根尾に必要なのは“寵愛”か“経験”か… 最終年迎えた中日与田監督の前半戦采配は?

中日・根尾昂【写真:荒川祐史】
中日・根尾昂【写真:荒川祐史】

遊撃レギュラーの京田を2軍降格“聖域なき采配”も断行

 中日はシーズン前半戦を32勝42敗12分で終え、4位で折り返した。通信簿で言えば「もう少し」といったところ。ただ、3位のヤクルトとすでに10ゲーム差も開いている現状では限りなく「頑張ろう」に近い。3年契約の最終年を迎えた与田剛監督にとっては正念場。前半戦のポイントとなった采配を振り返りながら、後半戦を占う。

 2月のキャンプから話題の中心だったのは、高卒3年目の根尾昂。遊撃のレギュラー京田陽太に宣戦布告したものの、オープン戦で存在感を見せたのもあって外野で開幕を迎えた。守備では強肩を生かした好守を見せることも少なくない一方、バットでは打率1割台に低迷。しかし、平田良介や新助っ人マイク・ガーバーら外野の主力候補が相次いで不振にあえいだ事情もあり、多くのスタメン機会が巡ってきた。

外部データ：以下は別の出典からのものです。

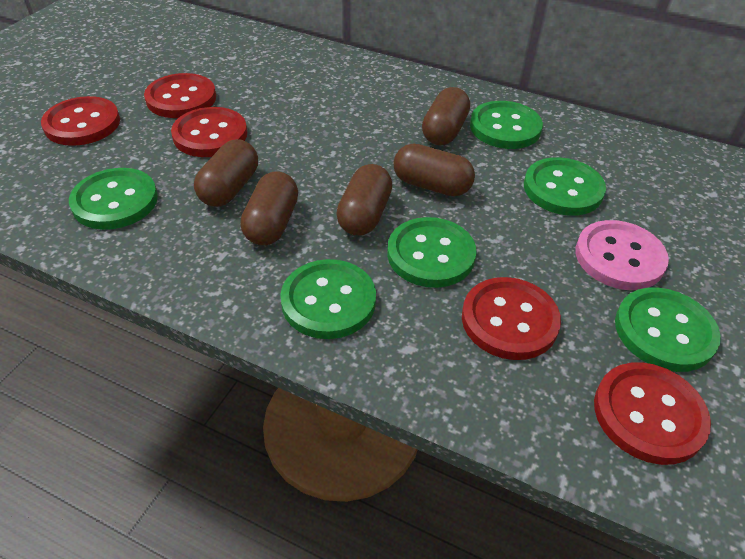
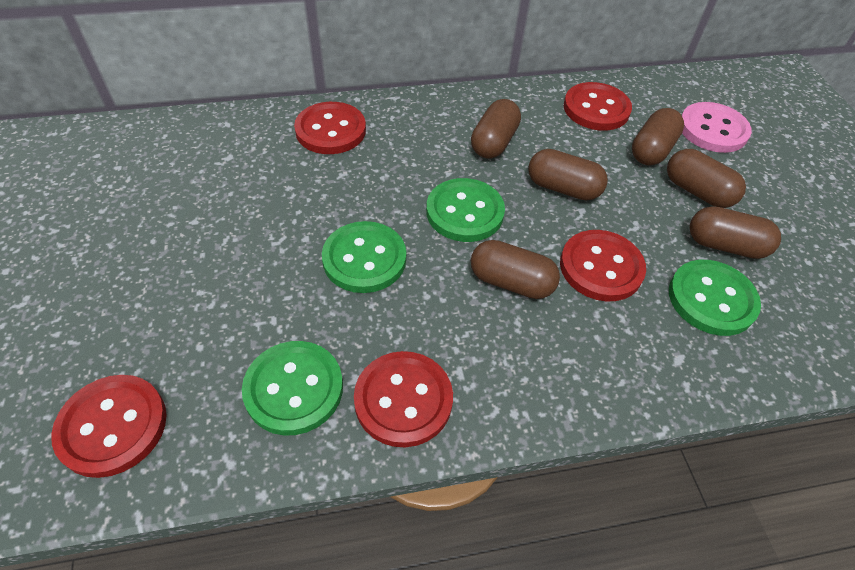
brown capsule: 5 -> 6
green button: 6 -> 4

 ただ、5月下旬から6月にかけて快音から見放され、26打席連続無安打も経験。ベンチに回る機会が増えた。2軍では高卒4年目の伊藤康祐やベテランの藤井淳志らも控えていたが、6月以降で外野手で昇格させたのは、ロッテからトレードで獲得した加藤翔平のみ。根尾は前半戦を1軍で過ごした。

 長い時間ベンチで試合を見続けるくらいなら、2軍で実戦機会を与えた方がいいという見方もできる。同時に、シーズン通して1軍の景色を見続けることこそが“経験”という考えもある。将来の中日を支える中心選手に育てなければいけないのは、自身の手で4球団競合のくじを引き当てた与田監督が最も分かっているだろう。“強化指定選手”に対する我慢と、求められる結果とのジレンマを抱える。

 根尾が“聖域化”した一方で、今季は“聖域なき采配”も断行。入団1年目から遊撃の定位置を守ってきた京田に対し、プロ人生初の2軍降格を告げた。その間、昇格してきた堂上直倫が存在感を見せた時期もあった。投打ともに積極的な入れ替えをしながら、やりくりしていくのは後半戦も変わらないだろう。選手個々の状態や将来性を見極めながら、白星も拾っていく難しい舵取りになるのは間違いない。